From New Haven comes word that "the Yale News is in complete sympathy with the CRIMSON'S idea." The Princetonian likewise echoes the CRIMSON with an editorial statement that "the sideshow is seriously threatening to swallow the big show." And the Dartmouth undergraduate paper writes: "We agree with the Harvard CRIMSON. . . Intercollegiate football is a menace in its present form, and steps should be taken to restore it to its properly subordinate position." And the days continue to dawn without any shooting.
When the editorials printed on this subject by the undergraduate papers of Harvard, Yale, Princeton and Dartmouth are placed side by side, one discovers a significant nucleus of agreement between them all. All of them agree that intercollegiate football is overemphasized. All of them point out that this overemphasis manifests itself by setting up false standards of values both within the college and in the world outside. All of them recognize that football has a very necessary and proper place in college life. And all of them submit pleas for restoring it to its proper place.

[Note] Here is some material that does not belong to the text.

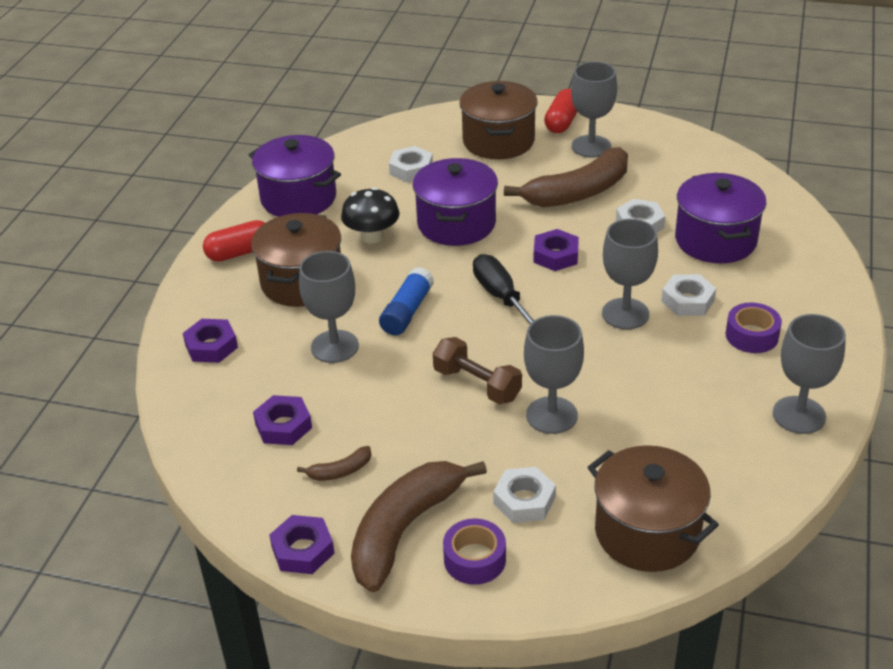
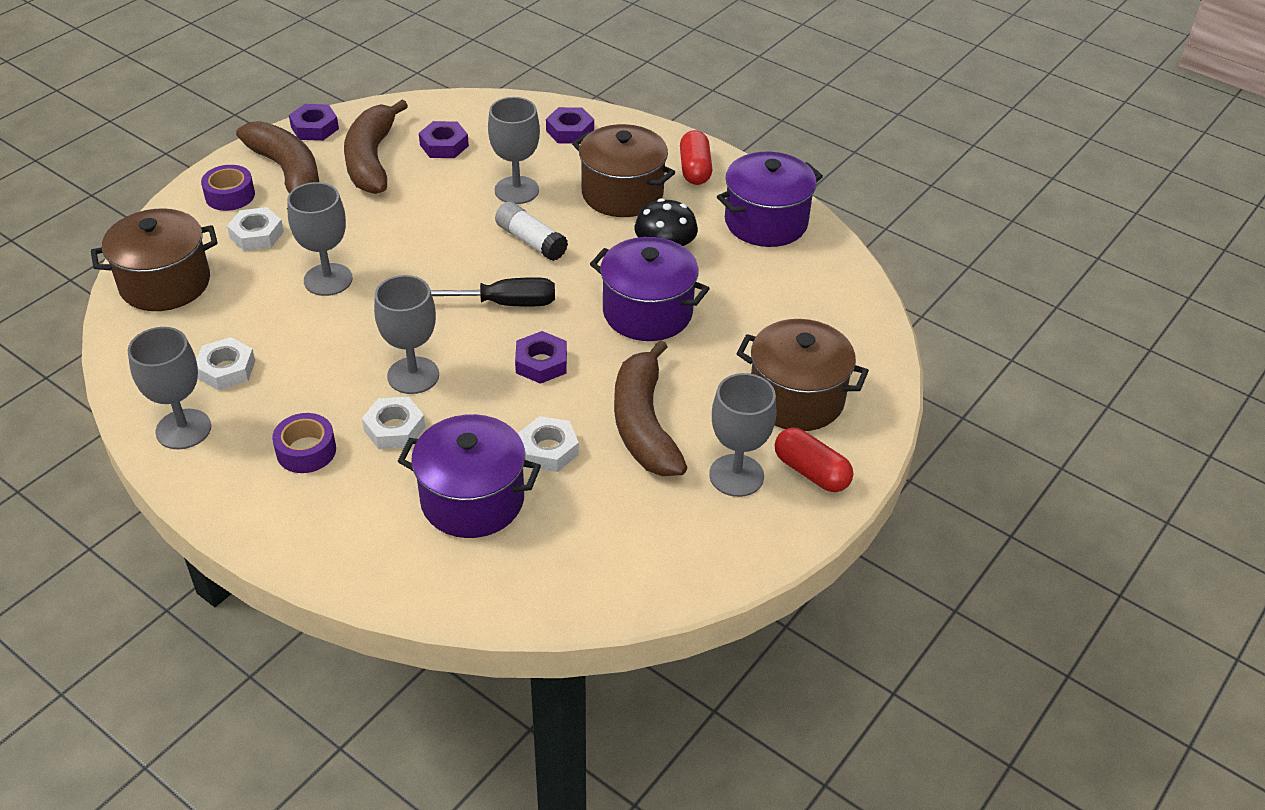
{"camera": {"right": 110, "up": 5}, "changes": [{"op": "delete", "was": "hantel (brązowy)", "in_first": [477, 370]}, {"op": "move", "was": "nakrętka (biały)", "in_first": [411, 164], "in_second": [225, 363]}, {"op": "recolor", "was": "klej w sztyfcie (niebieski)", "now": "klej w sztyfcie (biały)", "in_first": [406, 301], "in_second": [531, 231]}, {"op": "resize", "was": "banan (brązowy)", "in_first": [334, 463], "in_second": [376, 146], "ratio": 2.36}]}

The four papers do not agree however, in all the details of their plans. It would be very strange if they did. Each has offered its own solution to the common problem. Each has attempted in its own way to be constructive. And every proposal deserves careful consideration. The Crimson, indrafting its suggestions, not only embodied in them the best thought of its editors but obtained also the advice, criticism and approval of several varsity players and football authorities. The Crimson does not know how the other college papers prepared their suggestions, but there is in each plan evidence of careful and constructive thought.

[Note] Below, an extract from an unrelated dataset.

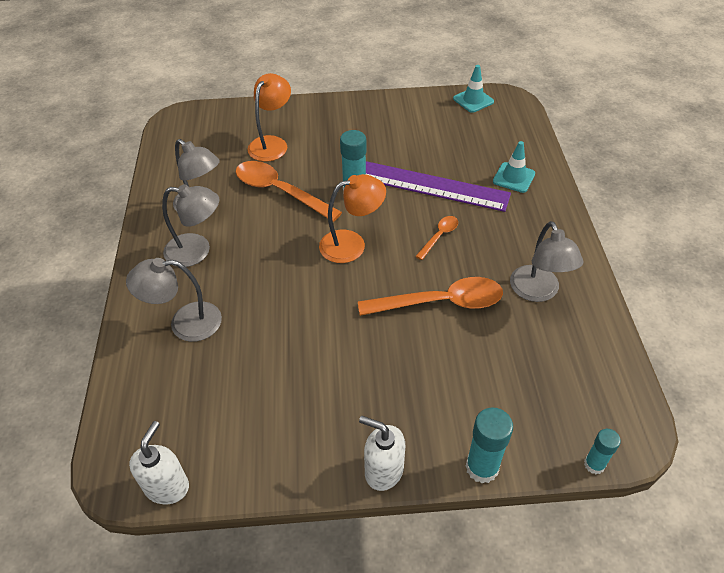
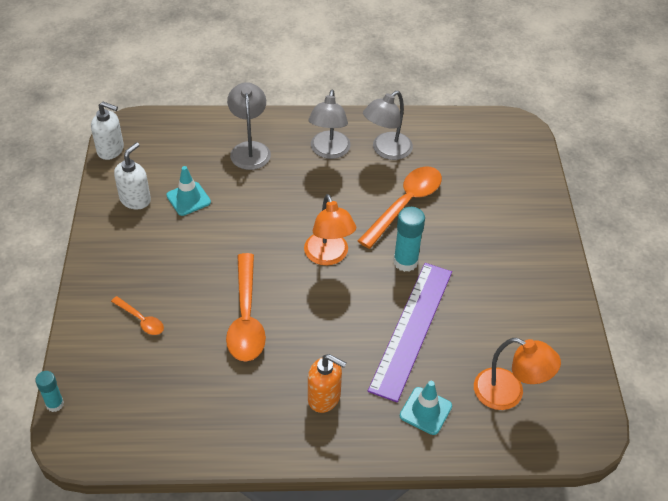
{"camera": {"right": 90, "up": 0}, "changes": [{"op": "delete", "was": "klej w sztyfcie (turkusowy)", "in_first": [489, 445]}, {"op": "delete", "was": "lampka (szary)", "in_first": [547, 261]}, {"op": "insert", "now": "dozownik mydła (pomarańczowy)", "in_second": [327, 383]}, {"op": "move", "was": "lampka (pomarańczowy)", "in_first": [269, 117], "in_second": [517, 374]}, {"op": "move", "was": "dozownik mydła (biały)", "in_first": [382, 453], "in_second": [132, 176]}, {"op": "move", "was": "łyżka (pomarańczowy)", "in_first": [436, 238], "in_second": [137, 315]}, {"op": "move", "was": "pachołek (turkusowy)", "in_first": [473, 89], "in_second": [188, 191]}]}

These four papers have now placed the common problem before their respective colleges, and have done what they could to indicate its solution. Everything now points to a conference to work out details of agreement. It is generally conceded that progress in reducing the overemphasis of football must be gradual. No one advocates radical changes at this time. Each college paper realizes that public opinion is not ready for radical changes. But the agreement of all four papers indicates that undergraduate opinion in Harvard, Yale, Princeton and Dartmouth has reached the point where it is ready to support the first constructive step. This is the problem that now confronts the Athletic Committees.